Movie review – The Babadook (2014)

Two days in a row of dark and depressing films. Thank God, it’s the weekend.

The Babadook is an Australian psychological horror film directed by Jennifer Kent and stars Essie Davis and Noah Wiseman as Amelia and Samuel Vanek.

The movie focuses on the grief and trauma Amelia continues to struggle with years after the death of her husband in a car accident. Coincidentally, it was the same night that her son Samuel was born.

This is a very heavy topic to talk about and film to watch because it’s going to be very personal for many people when they first watch it. Here, we have a woman turning her grief into anger and she lashes out at people reaching out to her, specifically her neighbor, Gracie. The reason she lashes out is due to others around her trying to distance themselves from her and her son.

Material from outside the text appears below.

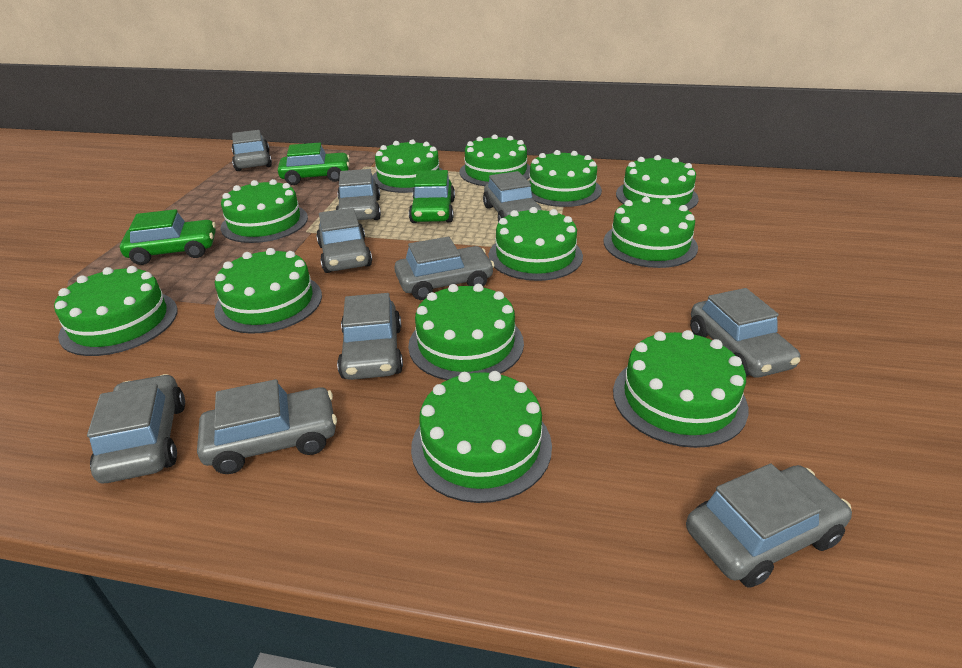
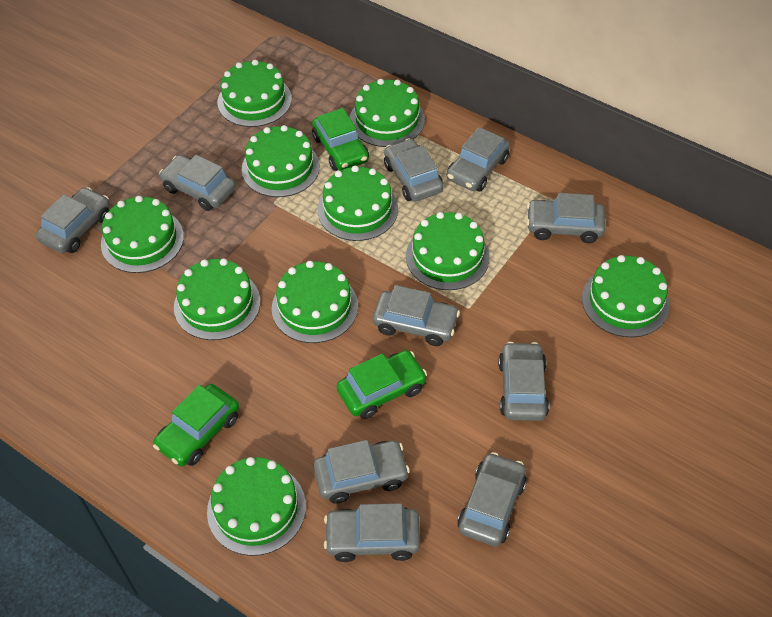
green cake: 12 -> 10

Sam has erratic behavior and, to the audience in the opening minutes, he’s going to be very unlikable. He hurts other kids. He won’t stop screaming or crying, and he always has to sleep in his mother’s bed because he keeps being frightened by this entity he conjures up after he picks to read this children’s book, ‘Mister Babadook’. I honestly don’t know why it’s children’s book because it is incredibly frightening.

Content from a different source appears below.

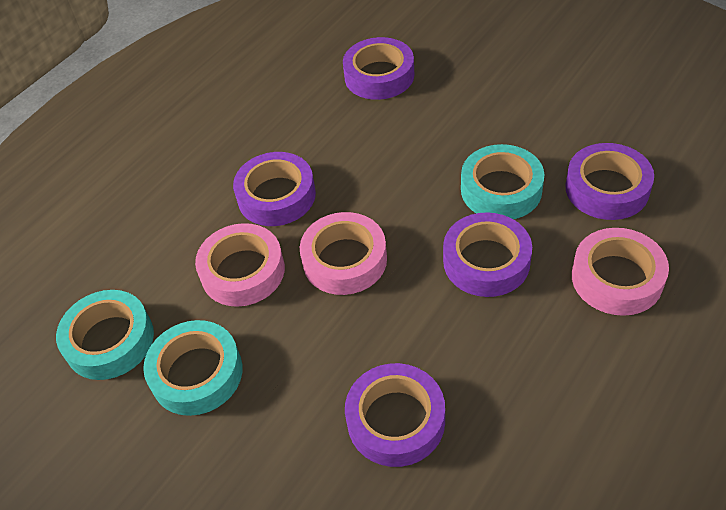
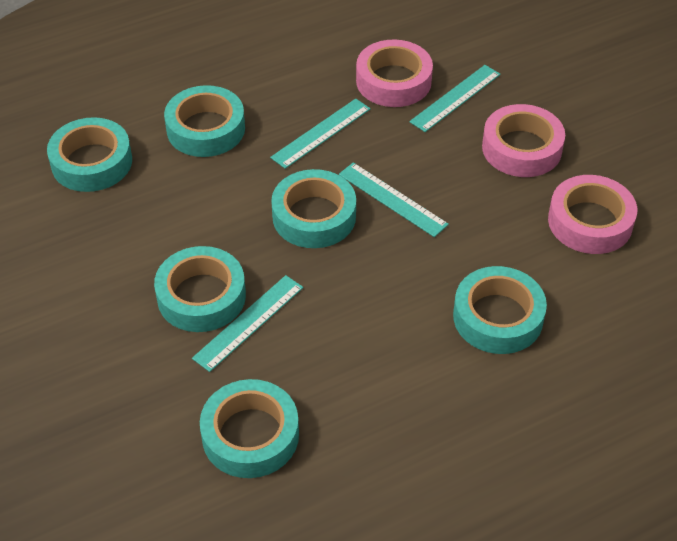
purple tape: 5 -> 0
turquoise ruler: 0 -> 4
turquoise tape: 3 -> 6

We side with Amelia early because she never has chances to relax and do what she wants. She suffers from no sleep and never gets to detach herself from her son. Unfortunately, she goes to great leaps and bounds to get her son to sleep and asks a doctor for sleeping pills that make Sam tired and sick throughout the day. Amelia was willing to abuse her son and make him suffer just show she could have more time to herself and that’s really the horror of this film.

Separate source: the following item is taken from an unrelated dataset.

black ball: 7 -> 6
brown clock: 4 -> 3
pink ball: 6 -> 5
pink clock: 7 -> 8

The Babadook creature is quite frightening. It’s a tall figure with a top hat and long hands. It doesn’t move normally. It moves in quick frames when we see it crawl on the ceiling and it floats when it moves forward to attack its victims.

The creature, itself, is a physical manifestation of Amelia’s grief. We see it consume her to the point where she becomes possessed and she does some awful things that I’m not gonna spoil. When nobody wants to reach out to her and help her cope, she has to do it on her own and that’s really difficult from a mental standpoint.

The main message of this film is for people to have empathy for others you think act strange. You never know what’s going on in a person’s life so you have to do your part to reach out to them, listen to what they have to say, and be there to help them cope. I watched this with my roommate and he was emotionally ripped apart by this film because it hits way too close to home for him. Luckily, he had that support group to help him through that tough time, unlike Amelia.

I’m highly frustrated Davis didn’t receive any major awards for her role. She is PHENOMENAL and it’s a shame that the Academy doesn’t recognize horror films because The Babadook is so much more. This is another remarkable film but be prepared for some heavy, depressing subject material. It’s a film you really only need to see once.